「切り離してはならない」米中デカップリングに第2次大戦の教訓
THE GREAT DECOUPLING
世界恐慌後に各国が陥ったゼロサムゲームはやがて全面戦争につながった(真珠湾攻撃で炎上する米海軍の戦艦ウェストバージニア) U.S. Navy/National Archives
<新型コロナウイルス流行で加速する切り離し論。思い出すべきは大戦前夜の日米関係の教訓だ。デカップリングを選択すれば、予測不可能な地政学的影響を招くことにもなりかねない。本誌「米中新冷戦2020」特集より>
彼らを切り離してはならない──アジアの経済大国に駐在する米大使は本国の国務長官に宛てた電報で、そう告げた。「経済的余地」を与えなければ、彼らは力ずくで経済帝国を建設せざるを得なくなる、と。
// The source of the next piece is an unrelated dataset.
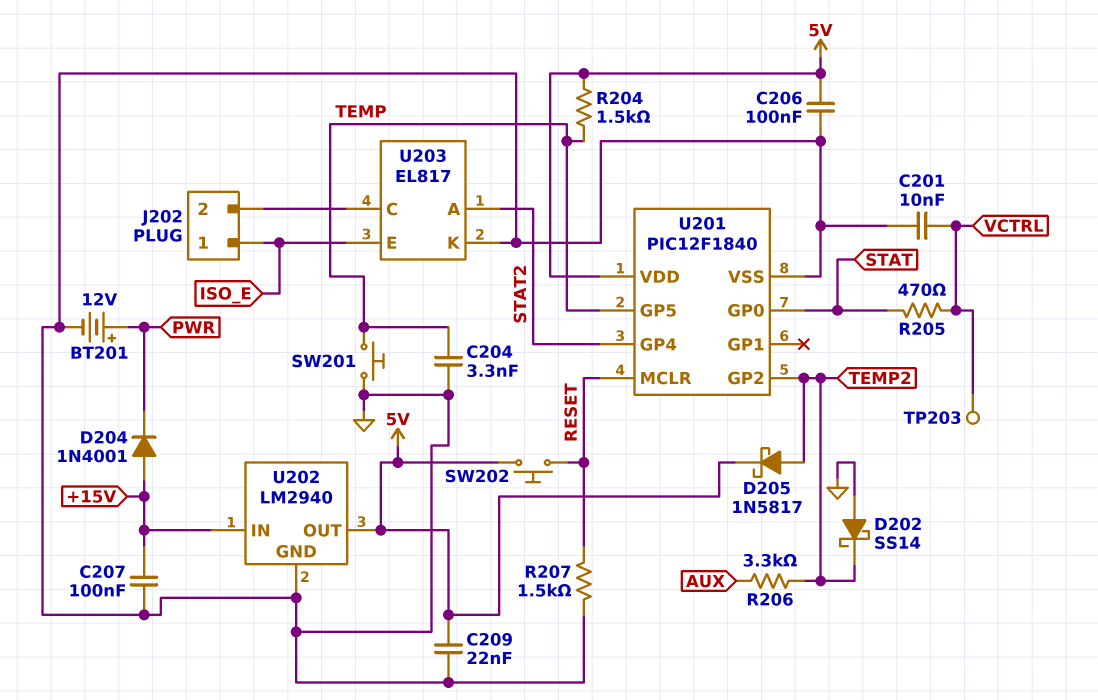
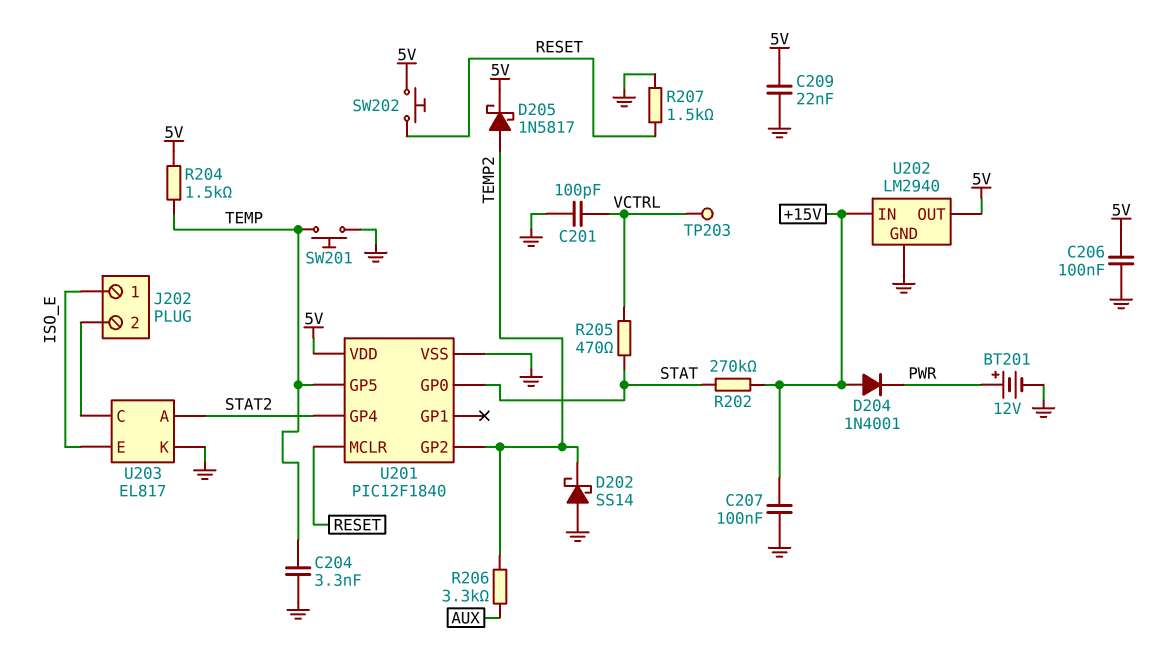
C201: 10nF (GND, VCTRL) -> 100pF (GND, VCTRL)
R202: none -> 270k (+15V, STAT)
だが歴史的な景気低迷のさなか、米政府は経済ナショナリストらの手中にあった。そのため、ジョセフ・グルー駐日米大使が東京から打電した警告に、ホワイトハウスは耳を傾けなかった。1935年のことだ。
その後の数年間、アメリカは日本に対する経済的圧力を強化し、通商禁止や原油禁輸措置に乗り出した。グルーの電報から6年後、日米は全面戦争に突入することになる。
アメリカの政策立案者は現在、アジアの別の経済大国との経済的・地政学的対立に駆られている。1930年代と同じく、吹き荒れているのはデカップリング(切り離し)論だ。
約40年間、深化を続けてきた中国との経済関係を解消し、中国の工場や企業、投資への依存を減らす。よりタカ派的な米政権メンバーにとっては、それこそが終わりなき貿易戦争にとどめを刺す道だ。多くの者の目に危険な抱擁と映る経済関係から身を離したいという欲望は、新型コロナウイルスのパンデミック(世界的大流行)で拍車が掛かっている。
米議員や政権高官は今や、機密関連の広範な輸出禁止措置や中国産品への追加関税、米企業の強制的なリショアリング(国内回帰)など、数々の措置を検討中だ。中国の「経済的帝国主義」を促進しているとの声も上がるWTO(世界貿易機関)からの完全脱退すら俎上に載せる。
米中2大大国の「グレート・デカップリング」という脅威は、歴史的な断絶になる可能性がある。これに匹敵するのはおそらく、世界初のグローバル化のうねりを突如断ち切った1914年の第1次大戦勃発だけだろう。当時、経済大国として密接に絡み合っていたイギリスやドイツは(後にはアメリカも)自己破壊と経済ナショナリズムの大波に身を投げ、その流れは30年間続いた。
現在、デカップリングを駆り立てているのは戦争ではなく、ポピュリストの衝動だ。そこへきて発生したパンデミックが、国際供給網という知恵やグローバル経済の価値に対する数十年来の信頼に揺さぶりをかけ、デカップリング論を加速させている。
果たしてデカップリングはどこまで進むのか。真に問われるべき唯一の疑問はそれだ。
中国企業の生き残り能力
当然ながら、米中間の貿易をめぐる緊張によって一部の多国籍企業は事業モデルの見直しを迫られ、サプライチェーンをアメリカ寄りに再設定することになる。中国とのビジネス関係をさまざまな度合いで変更すべきだという点で、共和党と民主党の意見は党派を問わず一致している。